The New Fashion of Attacker-Centric Security

Hackers base their livelihood on coming up with new ways to infiltrate systems and take advantage of you. The sneakier they can be, the more profitable they’ll become. If one door closes, there’s bound to be another one that’s still been left open. What you need to do is start using those open doors to lure hackers in and take from them what they don’t want to give up—their identities. You’ve got to start thinking like them, and you’ve got to start, in a way, preying on their vulnerabilities as well. Anonymity has been a powerful weapon for hackers.

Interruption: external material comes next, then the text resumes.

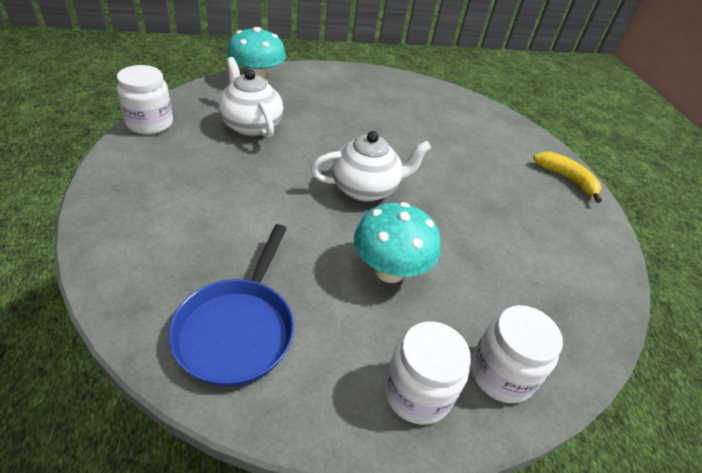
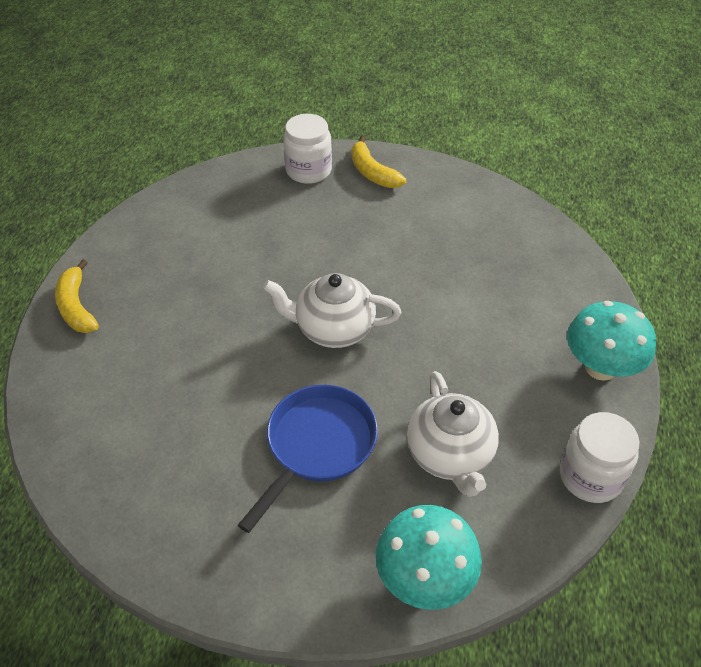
camera: 155 degrees left, 5 degrees up
(237, 329) = (486, 224): blue pan -> blue pan (317, 445)
(389, 270) = (351, 244): turquoise mushroom -> turquoise mushroom (600, 367)
(417, 392) = (372, 172): white jar -> yellow banana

The security industry is now rightfully focusing much more time and attention on the attacker. By understanding and disrupting the attackers, organizations can begin to more effectively gain security intelligence to protect against threats in a much more informed and granular way. From using big data analytics to understand particular habits used by a group of attackers, to recognizing campaigns, to designing more effective methods for identifying attackers, it’s clear that security infrastructure will be getting a much needed makeover.

One novel approach this season being considered by many is the use of intrusion deception to learn more about attackers. This technique, which lures attackers into exposing themselves by injecting fake vulnerabilities into websites for them to exploit, provides a new away to identify the attacks versus just blocking a threat. Once an attacker takes the bait and tries to touch the vulnerability, that traffic can be definitively seen as bad and action can be taken.

Another key challenge several in the industry are seeking to solve is the need for more effective ways to identify attackers beyond IP addresses to make security intelligence actionable. Relying solely on IP addresses is quite limiting, because they are often shared, easily disguised and changed by attackers. One potentially more active approach is finding ways to identify the devices that are being used by attackers. Each device has hundreds of unique characteristics like browser version, geography and screen resolution just to name a few, that when taken together can be turned into a fairly reliable “fingerprint” of the device. These fingerprints can then be used to identify and subsequently block attackers at the device level, which can’t be as easily changed.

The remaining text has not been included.